After shooting to death an unarmed store manager in a holdup at a McDonald's restaurant in Northeast Washington last March, two men emptied the store's safe and cash registers and fled carrying bags of money. Yesterday, the men were found guilty of murder in D.C. Superior Court--convicted largely because of hidden devices that dyed the money red.

Within moments after the men had run out of the McDonald's on Nannie Helen Burroughs Avenue last March 16, tiny devices in the cash detonated, spreading a red dye and tear gas that stained the money and the men's clothes.

Stains left on clothing and a .38-caliber revolver provided police with a trail that eventually led to D.C. Superior Court, where a jury yesterday found David M. Jones, 30, and John R. Young, 33, guilty of first-degree murder in the slaying of manager George Knights.

In addition, each man was convicted of four counts of armed robbery, two counts of assault with a dangerous weapon and a single charge of carrying a pistol without a license.

Jones and Young each face maximum sentences of life in prison. Chief Judge H. Carl Moultrie I set sentencing for March 4.

Prosecutors said the case was the first time the red dye, used by many banks to foil robberies, has provided the crucial evidence in a murder trial. McDonald's officials said the verdict is the first time a robbery of one of their outlets has been closed with the use of the dye device, which they said is being considered for widespread use in the chain's 7,000 franchises.

McDonald's officials had decided to increase security at the Nannie Helen Burroughs store with the red dye devices after a security guard was killed, two months before the March 16 incident, when a robber shot him in the face with a shotgun.

Employes testified that Young, also known as John R. Young-Bey, stood at the front counter and ordered cashiers to empty their cash drawers. Jones, meanwhile, vaulted the counter and went to the back of store, where he demanded that Knights open the safe.

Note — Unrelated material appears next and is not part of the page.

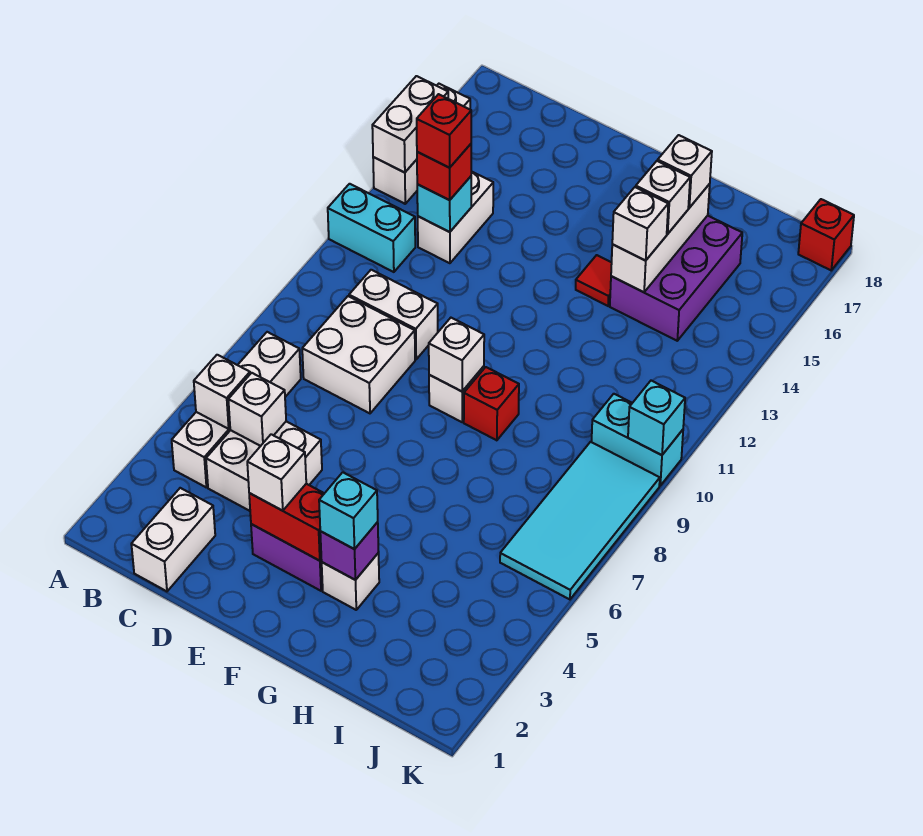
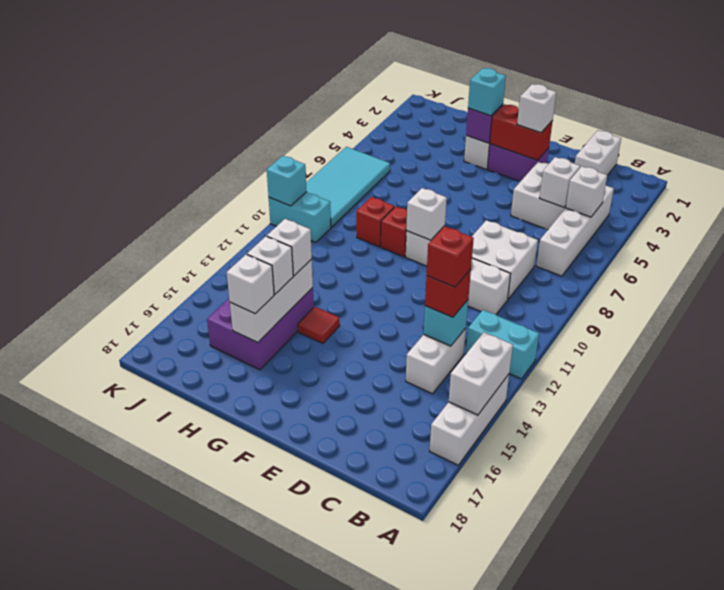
red brick K18 level 1 -> red brick H9 level 1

Both men carried pistols, according to testimony at the trial. For reasons unknown, Jones shot Knights in the back of the head at point-blank range, then stuffed cash from the safe into a plastic shopping bag.

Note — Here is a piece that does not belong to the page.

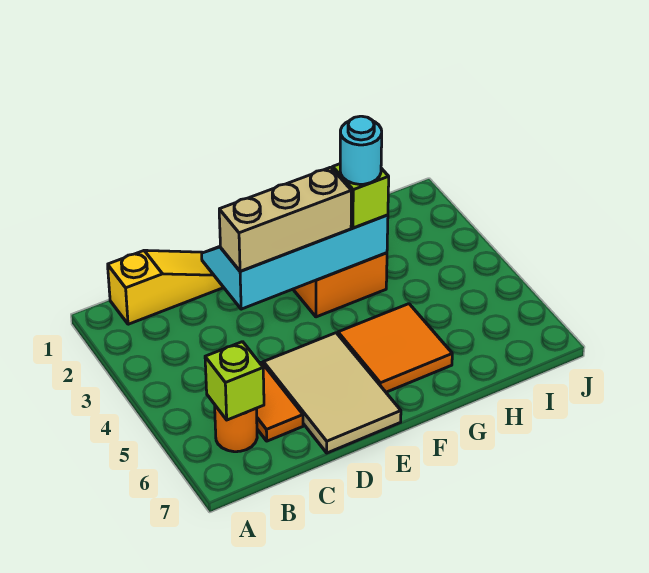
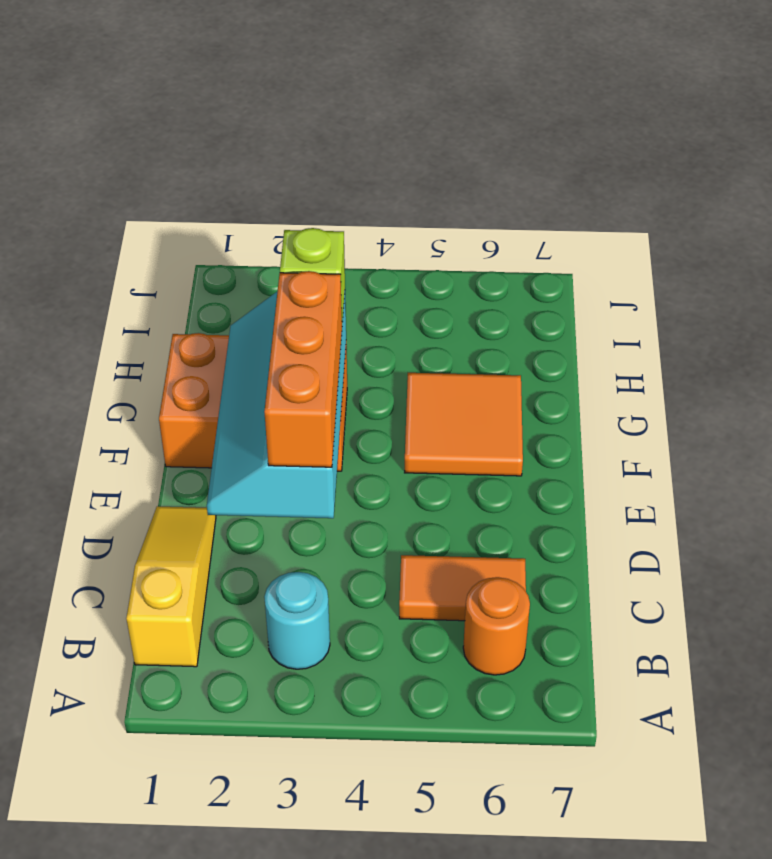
lime brick B6 level 2 -> none
tan brick D3:F3 level 3 -> orange brick D3:F3 level 3
tan tile D5:E7 level 1 -> none
cyan round brick G3 level 4 -> cyan round brick B3 level 1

The red dye devices were triggered when the men left the store. Police later found Jones' shopping bag where he had dropped it about 200 yards away. Young escaped clutching a paper bag full of stained cash.

Jones, an escapee from Lorton Reformatory, was arrested three days later at an apartment on Hillside Road SE by police responding to an anonymous tip. Police were led to Young on March 22 when he attempted to spend some pink bills at a nearby supermarket.

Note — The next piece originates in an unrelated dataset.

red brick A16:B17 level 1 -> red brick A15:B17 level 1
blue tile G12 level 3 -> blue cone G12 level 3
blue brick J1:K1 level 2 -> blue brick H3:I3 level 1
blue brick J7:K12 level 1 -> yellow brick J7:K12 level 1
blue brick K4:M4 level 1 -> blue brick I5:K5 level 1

A woman who lived at the apartment where Jones was arrested testified at the trial that Jones tried cleaning the stolen money with various household cleansers, even scrubbing them with nail polish remover and a toothbrush in the kitchen sink.

When police arrived to arrest him, Jones answered the door holding a .38-caliber revolver stained with dye. Police seized a blue parka and several other articles of Young's clothing that also were stained.

At the trial, an FBI chemist testified that stains on the gun and clothing were made by a rare dye that has only two uses: military flares and security devices such as the ones used at the McDonald's store.